Empathy is further complicated by the fact that we’re much more likely to empathize with people who look, act, and live like us. “…emotional empathy can be weak or absent when someone is from a different neighborhood or a different ethnicity or race, “ Dr. Riess
writes. “This explains why empathy is not a direct line to morality and can at times be a sourceof immoral action.”
In an interview with NPR, Fritz Breithaupt, the author of a forthcoming book called The Dark Sides of Empathy, uses terrorism to illustrate how empathy can lead to evil. “Some terrorists — it’s not [a] complete absence of empathy that draws them in. But rather, it’s an excess of empathy. They feel the pity. They feel the suffering of their people.”
Exercising too much empathy leads some professionals — such as doctors, nurses, and educators — to experience empathy burnout, a kind of emotional exhaustion. According to a survey conducted by researchers from the American Medical Association, the Mayo Clinic, and Stanford University School of Medicine, nearly 45 percent of U.S. physicians exhibited at least one symptom of burnout in 2017. Physician burnout is linked to less empathy for patients and more physician errors.
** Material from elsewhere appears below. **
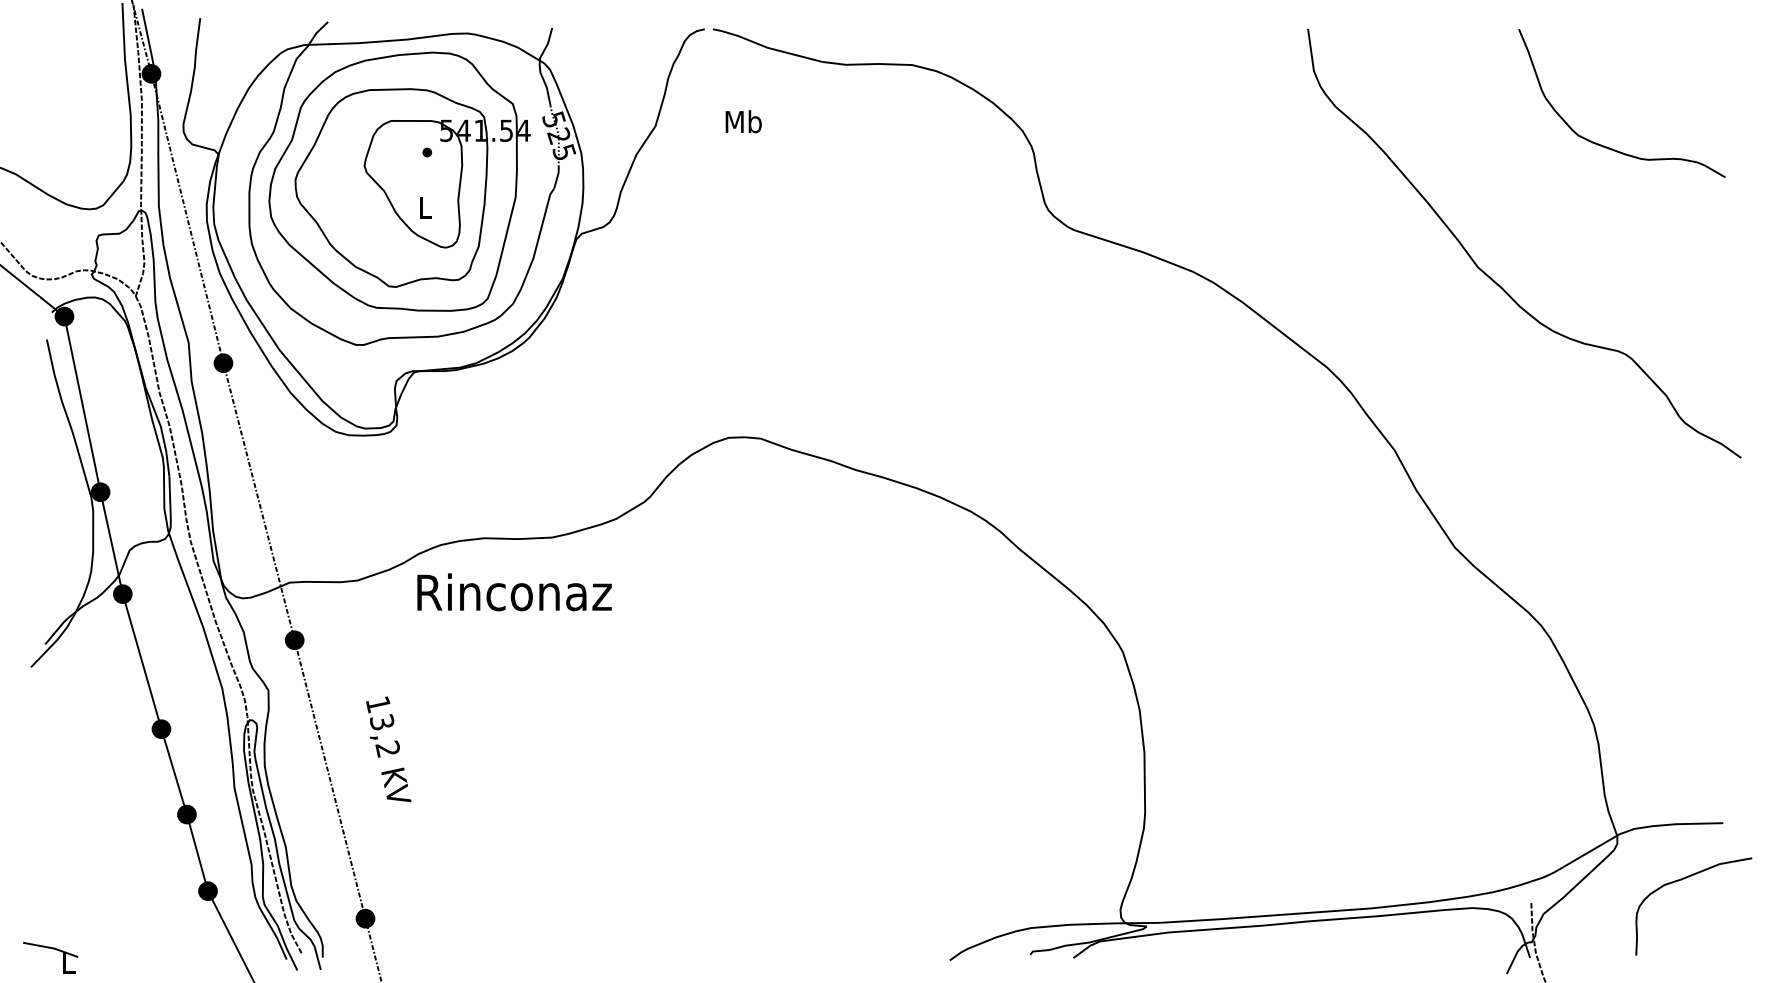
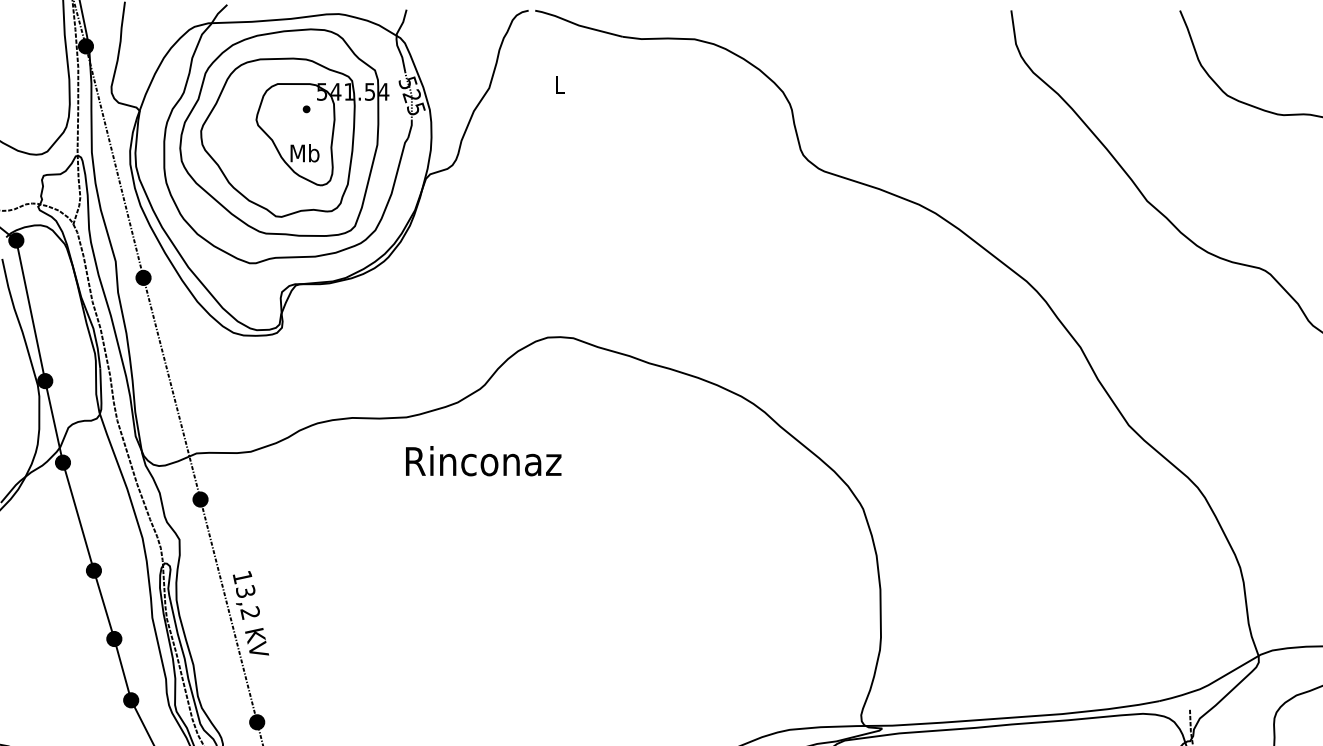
text: (743, 121) -> (559, 84), Mb -> L
text: (425, 206) -> (305, 152), L -> Mb
text: (514, 592) -> (483, 461), moved
text: (388, 749) -> (250, 613), moved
The above empathy challenges aren’t without solutions. In fact, Dr.Riess says that individuals can be taught to self-regulate their emotions so their metaphorical empathy wells aren’t depleted. She also believes that human beings can learn to expand their empathy beyond “in-groups and borders.”
“If one thing has become abundantly clear, it is that empathy informs a vital intergenerational, interracial, and international perspective that must be valued, vaulted, and cultivated on a grand scale,” Dr.Riess writes in The Empathy Effect. “Without expanding empathy beyond our in-groups and borders, civilization as we know it will not survive. Empathy training is the key transformative education.”